In our evaluation the number of concurrent KNIME instances is limited to 100. Beyond that, the error rate starts to significantly increase as KNIME is currently not built to handle a high number of parallel instances due to synchronization issues and relying on shared temporary files. A number of issues were solved by switching off OSGI locking and increasing the synchronization interval in knimi.iniFootnote 1. As determined in Sect. 3.2, 8 cores are utilized as this is a sound number for this workflow. In these measurements, HPC nodes (each with two Intel Xeon CPUs (E5-2680) with 12 cores each) were utilized. A local SSD-based filesystem was used for providing the input data and storing the resulting data.

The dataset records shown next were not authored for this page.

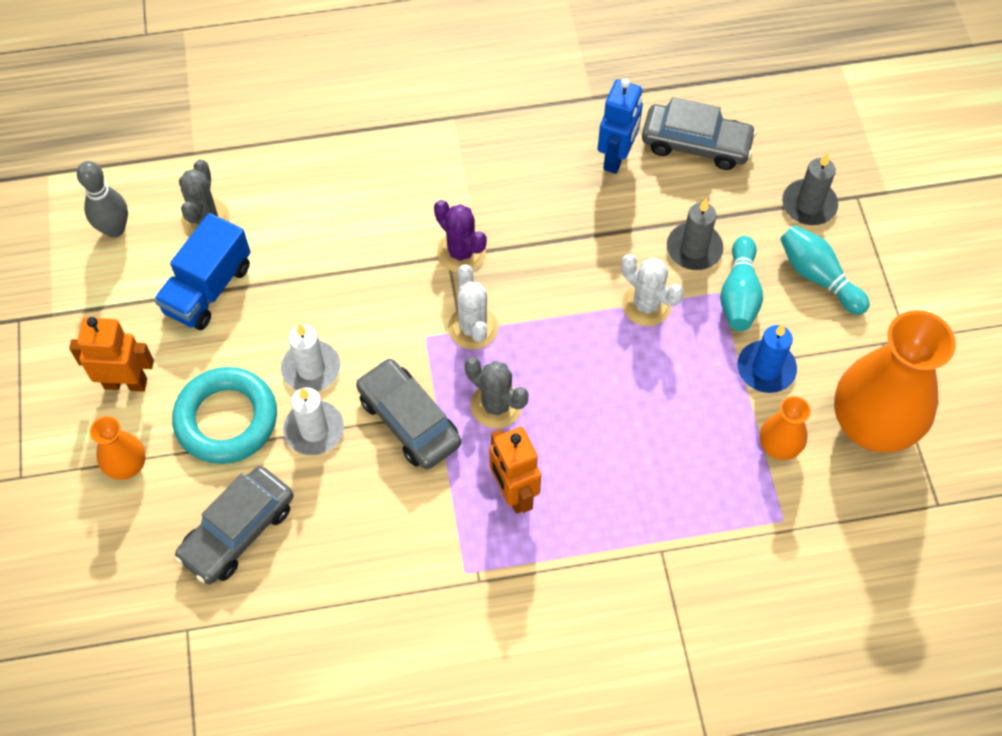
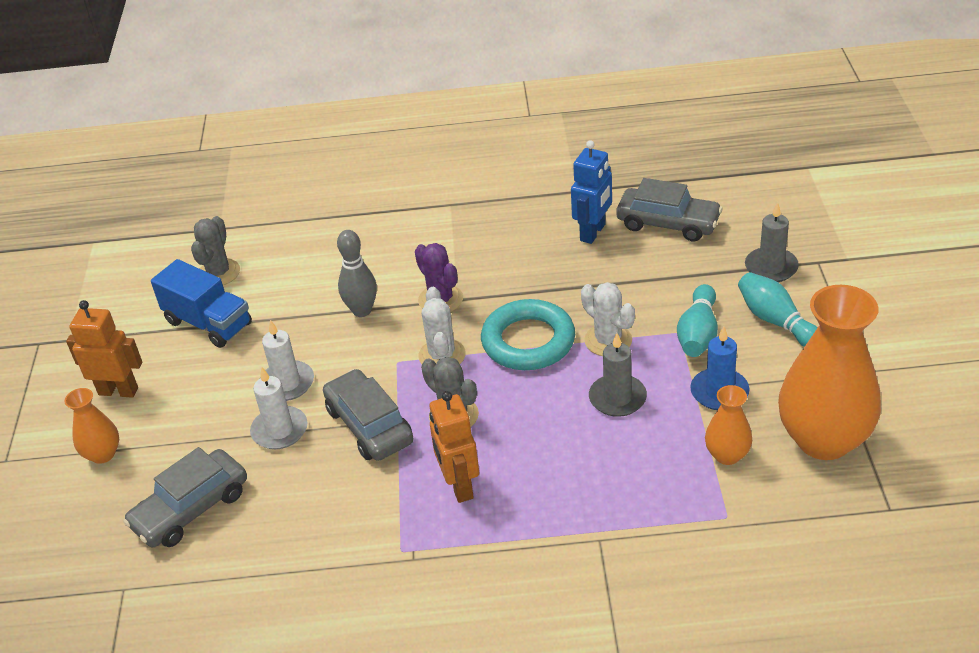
camera: 10 degrees right, 20 degrees down
(115, 229) = (139, 280): grey bowling pin -> grey bowling pin (362, 311)
(208, 289) = (208, 323): blue truck -> blue truck turned 90 degrees counterclockwise
(226, 419) = (201, 420): turquoise ring -> turquoise ring (528, 341)
(694, 249) = (658, 299): grey candle -> grey candle (617, 398)

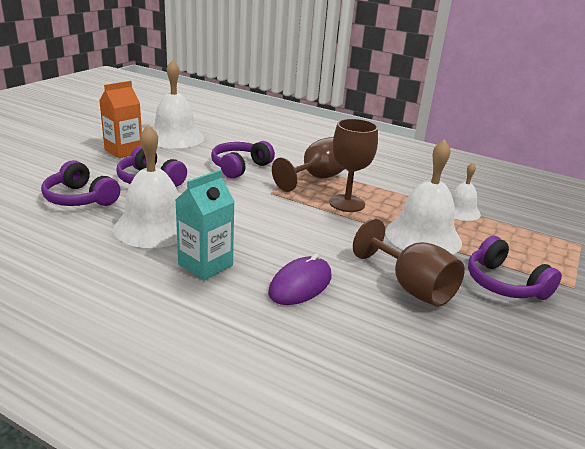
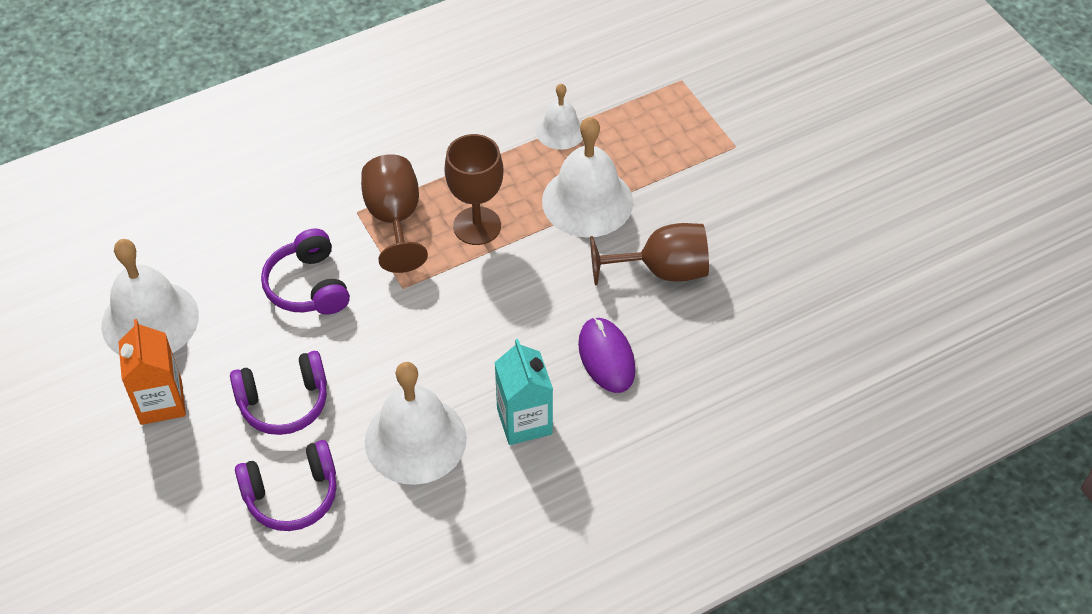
camera: 55 degrees left, 25 degrees up
(504, 284) = (700, 195): purple headphones -> none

Figure 3 shows that the measurements with up to 1.76 TB of data have a runtime of 1259, 1955, 4318, and 7154 s respectively while utilizing 800 cores in each setting. The error bars show a significant standard deviation. This is due to the fact that the KNIME instances are scheduled as jobs by the HPC batchsystem at varying points in time due to varying utilization levels of the HPC system. The measurements show that our approach can either process one dataset in parallel with many individual chunks, or it can process many datasets in parallel. Processing the datasets of the largest measurements (1.76 TB) on a local workstation with 4 cores would take about 17 days of continuous processing. With our easy-to-use and HPC-enabled approach the processing time is significantly reduced to just 2 h.

Fig. 3.
figure 3

Measurement results for concurrent processing of increasing number of datasets with an overall data size of up to 1.76 TB in 7.488 M files. The mean runtimes are 1259, 1955, 4318, and 7154 s respectively including error bars. These constitute a significant decrease in runtime compared to local processing on a workstation which would take about 17 days as compared to 2 h on the HPC system.

4 Conclusion

The presented work constitutes a novel approach to easily enable the use of large scale computing resources in the KNIME workflow application suite. Previously, KNIME users were very limited in using large computing infrastructures. Now, every major cluster scheduler is supported via the mature and widely used UNICORE HPC middleware. Enabling a high usability, users just need to graphically export a suitable KNIME workflow into a pre-configured directory and gets executed in parallel on the HPC cluster. To enable this, we extended the UNICORE middleware to support parameter sweeps via its data oriented processing feature, developed KNIME methods for interpreting parameters and fractionating input data, described how suitable workflows are created, and implemented it as a complete and generic approach along a concrete BioImaging use case. Performance measurements with up to 1.76 TB in 7.488 million files are presented that show highly favorable characteristics of our method. Trade-offs are required to either configure the method for high efficiency in a specific use case or for reasonable efficiency for multiple use cases. Alternatively, multiple directories can be configured for different use case scenarios offering more flexibility. Our approach can process either individual datasets in many parallel chunks, or many datasets in parallel, or a combination thereof. Now, large datasets in the range of terabytes can be processed in a matter of hours instead of weeks that were needed before.

5 Outlook

The preprocessing pipeline used throughout this work is a first example. We and our collaborators work on multiple other use-cases that perfectly fit our implemented system. As a rule of thumb, as soon as chunking the input in smaller pieces is a valid parallelization scheme, our method can be applied. We are planning to apply our method on even more ‘data-hungry’ tasks such as automated tracking pipelines for developing tissues (e.g. in C. elegans), or the segmentation, classification, and sorting of labeled neurons in the Drosophila fly brain. Other modes of operation are also feasible to enable novice users to use HPC resources. Currently, we work on fully automating an existing pre-processing pipeline [19] by utilizing the UNICORE data oriented processing approach and adding the advantage of enabling easy research data management via an integration with the KIT Data Manager [8] via the MASi project [6]. We also work on a method to offload individual KNIME workflow nodes to HPC resources.